Wednesday, March 7, 2012

Oh the times they are a changin'

As I sit here listening to the Lambada blasting from our one GIANT speaker on the porch of Yachana Technical High School, I start to remember how different life is here. After about 6 and a half months of living in Ecuador, things seem pretty normal, or maybe abnormality is just getting more normal. Rather than weekend dances in the high school gymnasium, dances take place under the stars, on the outdoor volleyball court. Students prefer to dance to salsa, merengue and bachata to rap or electronic... although they do like to imitate the American tendency to jump up and down with one hand in the air when an electronic song does pass through the playlist.

The dances have a unique feeling to those that I remember when I was a high school teenybopper. Even at a young age, the dancing is traditional. There is lots of hip swinging and coordinated movements that you don't expect teenagers to be so skilled at performing. Yet for each young man there must be one young woman, so that everyone has a dance partner. If the numbers are off, the whole dance floor becomes a bit muddled. No one quite knows how to respond. Usually what happens is that everyone sees one lone dancer awkwardly shaking his or her hips among a sea of couples, and the floor is opened up into a giant circle of swaying bodies. Once in a while, when the music picks up, one or two people will enter the center of the circle and perform some sort of entertaining dance move. Zero dance skill is needed.

While things, as foreign and new as they are, have begun to seem commonplace, a lot has changed since I came down here.

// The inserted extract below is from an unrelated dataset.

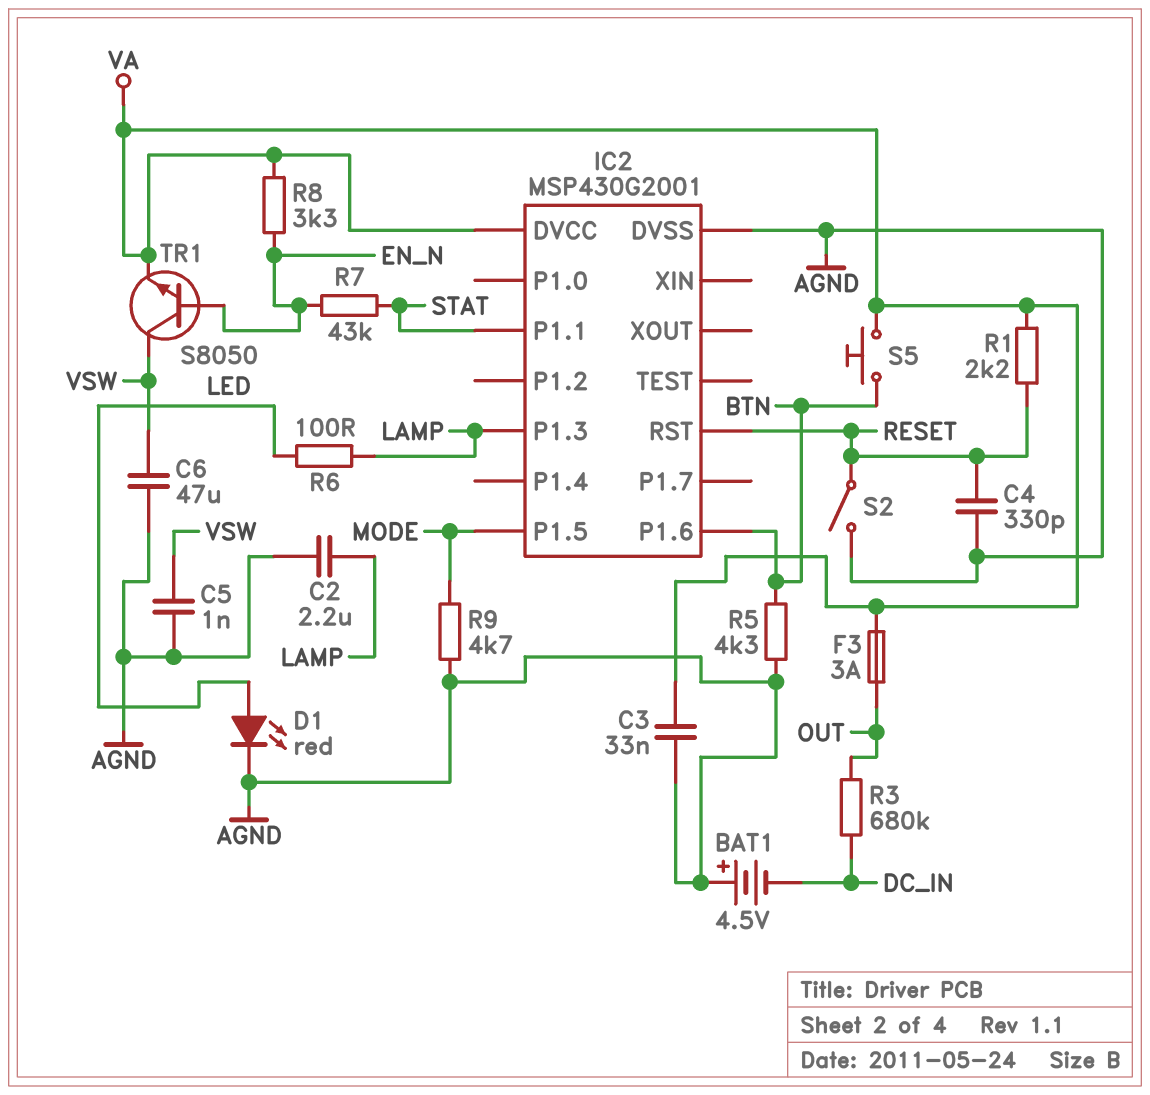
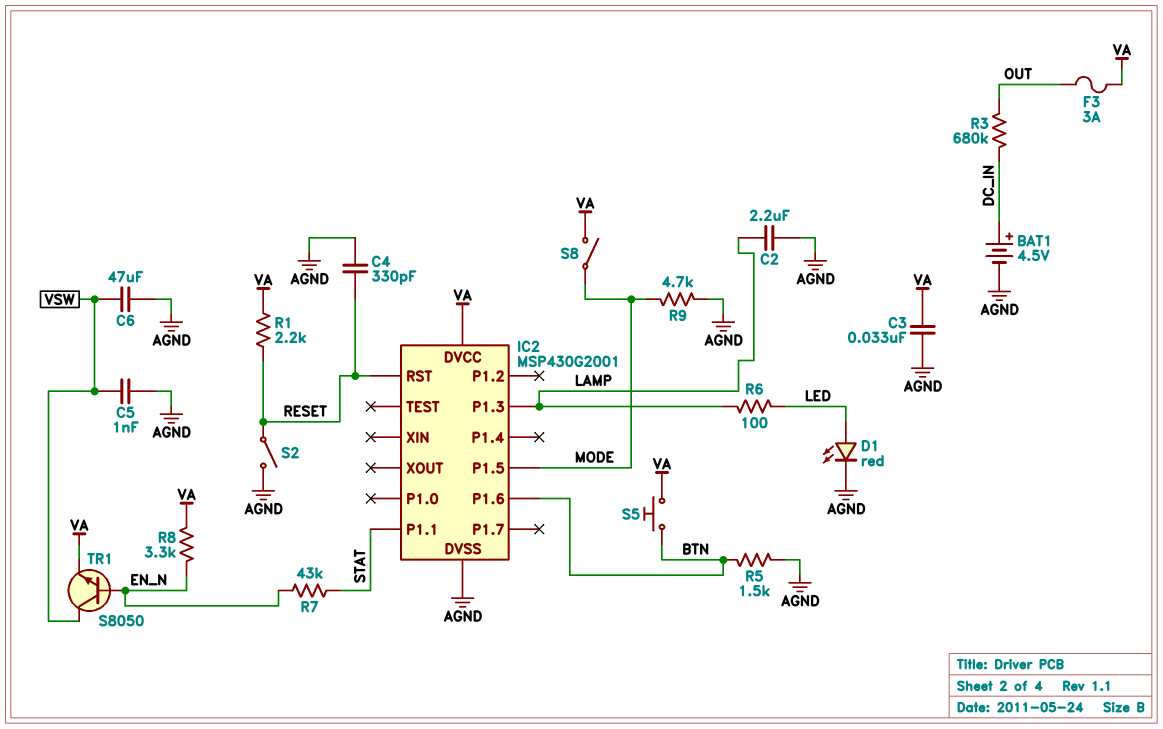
BAT1: 4.5V (plus AGND, minus DC_IN) -> 4.5V (plus DC_IN, minus AGND)
R5: 4.3k (AGND, BTN) -> 1.5k (AGND, BTN)
S8: none -> switch (MODE, VA)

The first week was charged with meetings and orientation during which we volunteers, the 4 of us that there were at that time, came up with the schedule and face of what we are calling the Yachana "Gap Year." We came up with mission statements and goals, objectives and jobs for each person on our small team of Americans and Ecuadorians. We had a Principal and a Yachana graduate, Mauricio, who was in charge of leading the students in agricultural activities in the afternoons. We had volunteers in Quito supporting us with advice, suggestions and resources.

Since that time, our Principal has left the school, our agriculturist has become a free-lance jungle guide, our business volunteer has gone back to grad school in California, and Stephanie has moved to Quito to house students during their internships in Quito. This leaves Ryan, Chris and myself as the leaders of the Gap Year program at the high school. The first few days after Carlos had gone, we panicked, just a bit. We felt a loss of the support we came in with, and weren't sure how the students would react to the lack of a general leader. And we definitely weren't prepared to be the "Principals" of a school in the Amazon rain forest. None of us really felt qualified nor willing to take on that role.

We have had to improvise. The class part was easy. We have continued to teach our classes in the mornings. We are on a schedule in which each day, two of us teach for one hour while one teaches for two. The more interesting time of day is the afternoon. We have a considerably large farm area in which we grow plantains, orange trees, cacao (the fruit from which we make chocolate), aji (a type of very hot pepper), yuca and lemons. In the past, when there were more students living and studying at the high school, there would be as many as 30 students each day, morning and afternoon, working the fields. Now we have only 10 students, the occasional afternoon, and one agricultural specialist who visits the school for 3 days at a time, once a month. Therefore, we have begun to be not only the co-principals of the jungle high school, but also those in charge of the jungle farm. This, for three gringos, is no light undertaking. When I found myself hacking away with a machete at weeds taller than me and giant stinging nettle among the banana trees, I started to realize that I have adapted to some pretty extreme circumstances, and have begun to delve into tasks that I never thought I would find myself delving into.

It's interesting to watch the changes. But it's also slightly disconcerting that there are 4 months left of unpredictability. That's a good word for the jungle: unpredictable. You really don't know what will happen. There's just no way of knowing.